Many engineers in this timeframe, she noted, have often moved into other sectors or found employment in overseas companies, which further constrained the skills development pipeline in the country.
Ntsoaki Mamashela from the Department of Employment and Labour clarified that sectoral employment equity targets are flexible guidelines, not quotas, to diversify senior levels and seize opportunities, while Sekadi Phayane-Shakhane, SAICE CEO, highlighted low female representation despite 65% youth membership, motivating for intentional inclusion, mentorship, and professionalisation as infrastructure success pillars.
Capacity Building Imperatives
The "Capacity Building: Engineering Professional Excellence Across Public & Private Sectors" session, led by Tshidi Mndzebele of Avenir Group and CESA Gauteng Branch Chair, further tackled the nexus between the skills gaps and municipal readiness.

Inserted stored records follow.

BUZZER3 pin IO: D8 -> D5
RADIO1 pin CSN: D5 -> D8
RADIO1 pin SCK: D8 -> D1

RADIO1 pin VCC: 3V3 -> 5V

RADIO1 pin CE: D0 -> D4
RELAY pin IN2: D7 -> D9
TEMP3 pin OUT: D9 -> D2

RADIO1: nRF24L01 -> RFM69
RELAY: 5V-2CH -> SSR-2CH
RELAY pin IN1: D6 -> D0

Mapatane Kgomo, Municipal Infrastructure Support Agent (MISA) CEO, warned that poor maintenance would further erode service quality, reliability and jobs, advocating proactive engineer involvement from conceptualisation. Meanwhile, Paul Mzimande of iX Engineers highlighted that project structures sidelined mid-tier firms, fostering brain drain and cut-throat, margin-eroding competition. “Don’t put your brightest people right at the end of the process, we need to be part of projects from the start,” he warned.

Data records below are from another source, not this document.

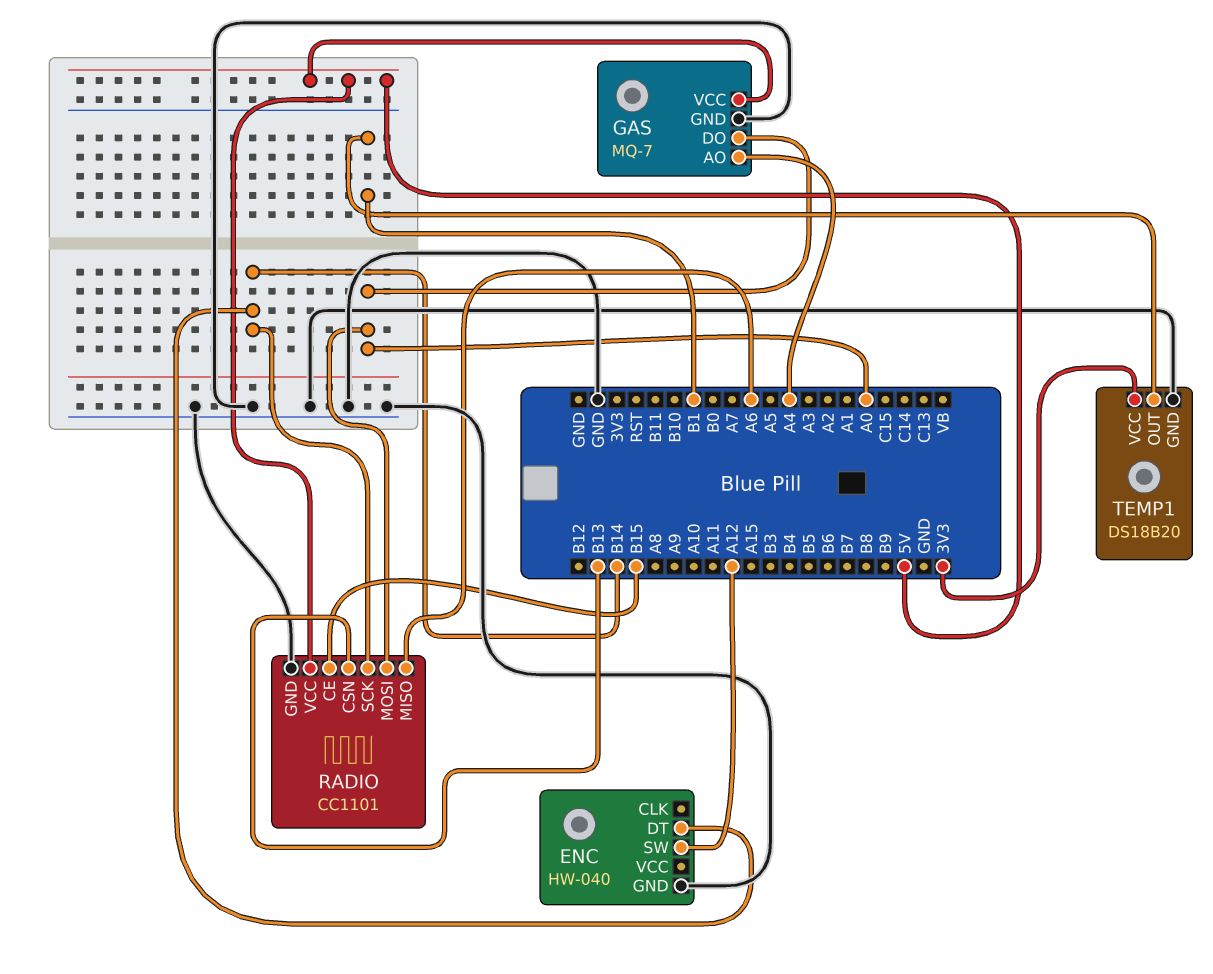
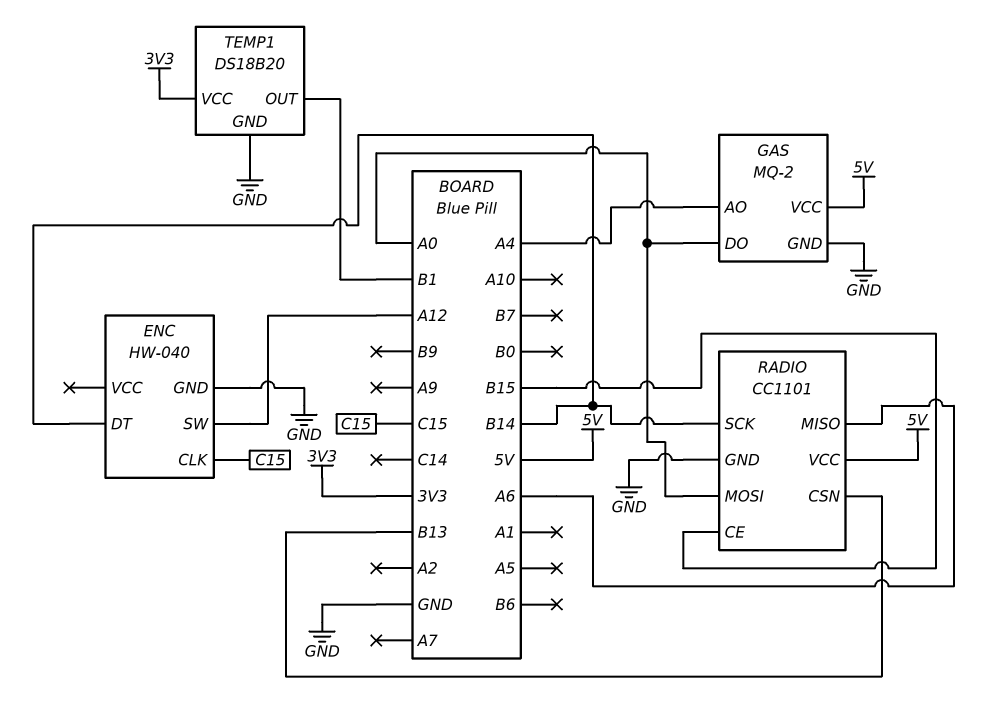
ENC pin CLK: none -> C15
GAS: MQ-7 -> MQ-2

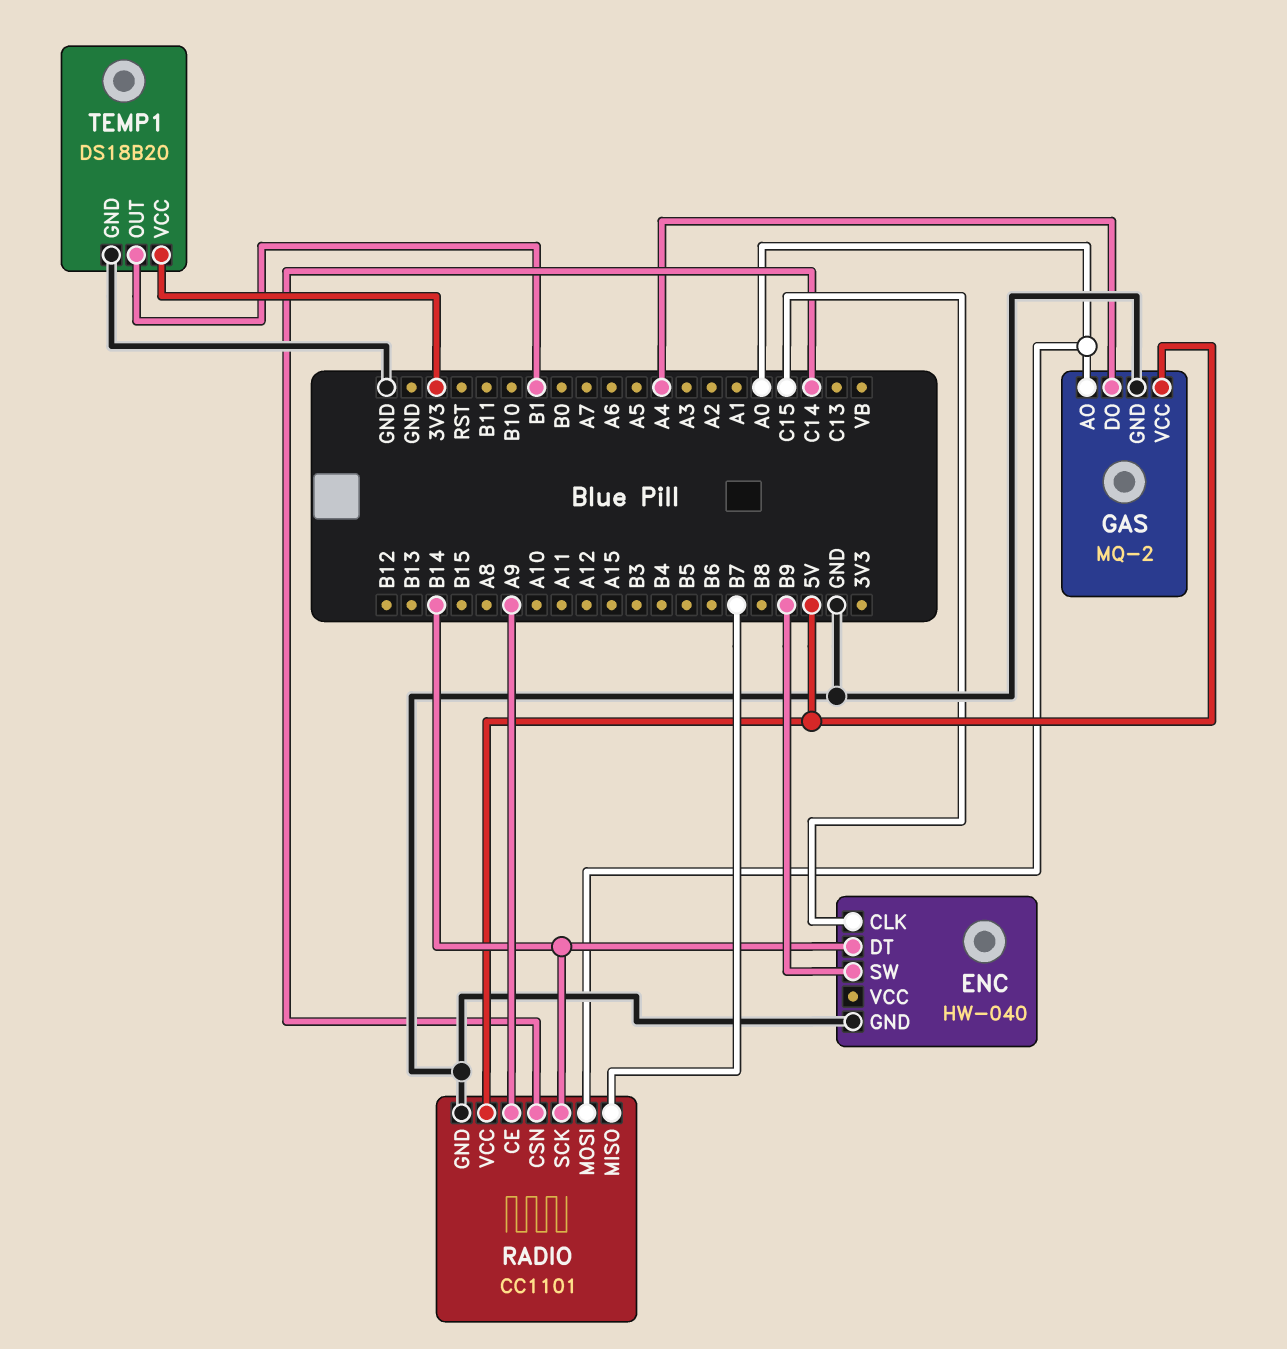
ENC pin SW: A12 -> B9
GAS pin AO: A4 -> A0
GAS pin DO: A0 -> A4
RADIO pin CE: B15 -> A9
RADIO pin CSN: B13 -> C14
RADIO pin MISO: A6 -> B7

Also speaking as part of the session, Uzair Osman of Bosch Projects and former CESA YPF Chair addressed the impact of late payments in the industry, providing insights from surveys held with member companies and its negative consequential impact on consulting engineering companies and the affordability to employ graduate engineers that require further investment to convert newly gained knowledge into skills. This is true of the medical, legal and accounting professions and is no different for engineerineering.
During the last session, "Engineering, Procurement, and Infrastructure Strategies and delivery models," facilitated by Logashri Sewnarain, CEO of SMEC South Africa, and a CESA Board Member, speakers including Dominic Collett, the office manager for eThekwini and Zutari Technical Director for Land Infrastructure; George Kanyika, KZN Provincial Treasury Chief Director for Infrastructure Management and Economic Services; Veer Ramnarain, the President of the South African Institute of Electrical Engineers and Themba Mdletshe, a representative of the National Treasury Public-Private Partnership Unit, shared their insights on how infrastructure ecosystem role players could activate an accountability ecosystem to address the root causes of poor institutional integrity, a lack of accountability and consequence management.
CESA CEO Chris Campbell concluded the first day of the event highlighting that the country’s infrastructure sector required bold thinking, strong collaboration and capable institutions to unlock the full potential of infrastructure as a catalyst for economic growth, job creation and social development.
“The conversations held today speaks directly to the role that engineering leadership, policy direction and collaboration must play in shaping infrastructure that supports sustainable economic growth and meaningful development across South Africa.”